Here’s why we think it’s utterly brilliant…

Girls need positive role models

Author Jenny Trout’s daughter’s ecstatic reaction to the big reveal said it all. Female representation in TV is important for children. In 2017, women can be Prime Ministers (whatever you may think of them!), CEOs, champion boxers, engineers, NASA scientists, superheroes, doctors and, indeed, THE Doctor – and young girls needs to understand that from an early age.

There is nothing women can’t do, a statement which overturns centuries of being told they can’t do anything (except the dishes, the laundry and the childcare). The Beeb’s decision is a giant bucketful of water added to the tidal wave of gender equality sweeping our social and cultural conscience – and means our daughters will grow up in a slightly more level playing field.

Boys need female heroes too

As the actor Robert Webb posted on Twitter: ‘A female Doctor is great for boys’. He followed it up with an excerpt from his autobiography (published next month) How Not To Be A Boy, in which he explains how men suffer from gender conditioning – in a nutshell, being told to ‘man up’ and suppress emotions makes men more likely to have mental health problems and commit suicide.

Giving boys only masculine stereotypes (not that the Doctor has been particularly macho, but he has always been a man), reinforces the feeling of needing to behave in a certain way (not crying and using their fists to win arguments, for example).

Jodie Whittaker is the best ‘person’ for the job

What we especially love about 35-year-old Jodie as an actor (who also happens to be, but is not defined as, a mum), is that she can rock a red carpet look AND she’s got a kickass CV.  It includes cult alien flick Attack The Block, an adaptation of Sarah Waters’ novel The Night Watch and perhaps the best indie film of last year, Adult Life Skills (in which she slums it in her mum’s shed and makes videos featuring faces inked on her thumbs).

The Beeb has gone for someone with universal appeal – and that’s what it should be about, shouldn’t it? Not ‘this woman’ or ‘this man’, but ‘this actor’.

As outgoing Doctor Peter Capaldi said: “Anyone who has seen Jodie Whittaker’s work will know that she is a wonderful actress of great individuality and charm. She has above all the huge heart to play this most special part. She’s going to be a fantastic Doctor.”

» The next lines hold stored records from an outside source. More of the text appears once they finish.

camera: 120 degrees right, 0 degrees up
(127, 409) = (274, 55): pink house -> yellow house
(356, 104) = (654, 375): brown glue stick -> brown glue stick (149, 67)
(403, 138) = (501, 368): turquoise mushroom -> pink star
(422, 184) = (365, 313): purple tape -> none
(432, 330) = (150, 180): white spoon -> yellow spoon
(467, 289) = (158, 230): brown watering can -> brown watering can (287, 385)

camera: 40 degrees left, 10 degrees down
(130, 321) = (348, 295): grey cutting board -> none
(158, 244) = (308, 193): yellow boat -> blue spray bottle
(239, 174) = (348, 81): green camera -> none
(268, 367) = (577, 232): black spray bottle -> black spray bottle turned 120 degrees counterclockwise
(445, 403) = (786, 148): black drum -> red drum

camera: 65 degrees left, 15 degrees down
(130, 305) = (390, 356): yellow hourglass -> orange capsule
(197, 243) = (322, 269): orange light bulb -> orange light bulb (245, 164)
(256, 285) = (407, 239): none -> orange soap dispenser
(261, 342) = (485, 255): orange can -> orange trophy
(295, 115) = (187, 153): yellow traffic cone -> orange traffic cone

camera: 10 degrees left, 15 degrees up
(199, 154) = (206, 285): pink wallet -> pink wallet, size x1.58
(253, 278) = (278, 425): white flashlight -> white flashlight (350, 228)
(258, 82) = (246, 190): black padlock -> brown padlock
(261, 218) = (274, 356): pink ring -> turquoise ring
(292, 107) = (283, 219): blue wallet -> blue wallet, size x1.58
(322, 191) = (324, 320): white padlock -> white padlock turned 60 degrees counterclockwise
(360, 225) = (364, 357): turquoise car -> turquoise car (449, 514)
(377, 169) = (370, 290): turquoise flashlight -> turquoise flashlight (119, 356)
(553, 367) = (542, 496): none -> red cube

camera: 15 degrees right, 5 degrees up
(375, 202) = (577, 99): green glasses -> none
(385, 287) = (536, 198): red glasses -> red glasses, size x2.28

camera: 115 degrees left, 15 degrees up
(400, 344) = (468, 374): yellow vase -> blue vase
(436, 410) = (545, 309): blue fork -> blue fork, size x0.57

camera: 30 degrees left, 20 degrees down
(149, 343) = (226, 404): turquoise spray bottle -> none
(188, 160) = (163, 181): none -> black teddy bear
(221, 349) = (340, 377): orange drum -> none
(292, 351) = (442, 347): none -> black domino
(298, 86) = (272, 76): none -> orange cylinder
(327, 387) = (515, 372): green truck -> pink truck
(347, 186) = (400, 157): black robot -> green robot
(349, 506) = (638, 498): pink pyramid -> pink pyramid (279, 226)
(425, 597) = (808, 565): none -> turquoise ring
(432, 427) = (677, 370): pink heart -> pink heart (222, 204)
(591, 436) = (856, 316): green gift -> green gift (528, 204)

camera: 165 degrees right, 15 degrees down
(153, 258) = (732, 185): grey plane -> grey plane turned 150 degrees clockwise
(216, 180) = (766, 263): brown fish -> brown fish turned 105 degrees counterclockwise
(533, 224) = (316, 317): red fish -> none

It’s where Doctor Who was headed

In recent years, Doctor Who has become a standard-bearer for reflecting the world as it is today, including characters of different sexual orientation, not least of which is the omnisexual Captain Jack Harkness (John Barrowman), who in 2006 got his own spin-off show, Torchwood, and kissed Christopher Eccleston’s 9th Doctor in 2009.

In August 2014, Ofcom received complaints that the BBC was ‘promoting homosexuality’ by showing a lesbian kiss in Peter Capaldi’s first episode Deep Breath, despite the fact that lizard woman Madame Vastra and her human wife Jenny Flint had been on-screen lovers for three years.

God forbid Ofcom gets complaints that the Beeb are ‘promoting women’.

As Jodie herself says: “I want to tell the fans not to be scared by my gender. Because this is a really exciting time, and Doctor Who represents everything that’s exciting about change. The fans have lived through so many changes, and this is only a new, different one, not a fearful one.”

It could inspire other traditionally male roles to be played by women

A female Doctor signals the tide is turning in how women are cast in roles, and how roles are written for women.

Maxine Peake won plaudits for her portrayal of Hamlet in 2014 and we’ve seen Hollywood’s powerful and funny take on Wonder Woman this year, so perhaps it will only be a matter time before more traditional male roles are given to girls.

Olympic champion boxer (and trained stuntwoman) Nicola Adams recently revealed she’d like to have a pop at being the first female James Bond – come on Barbara Broccoli, take a leaf out of the Beeb’s book and show us what you’re made of!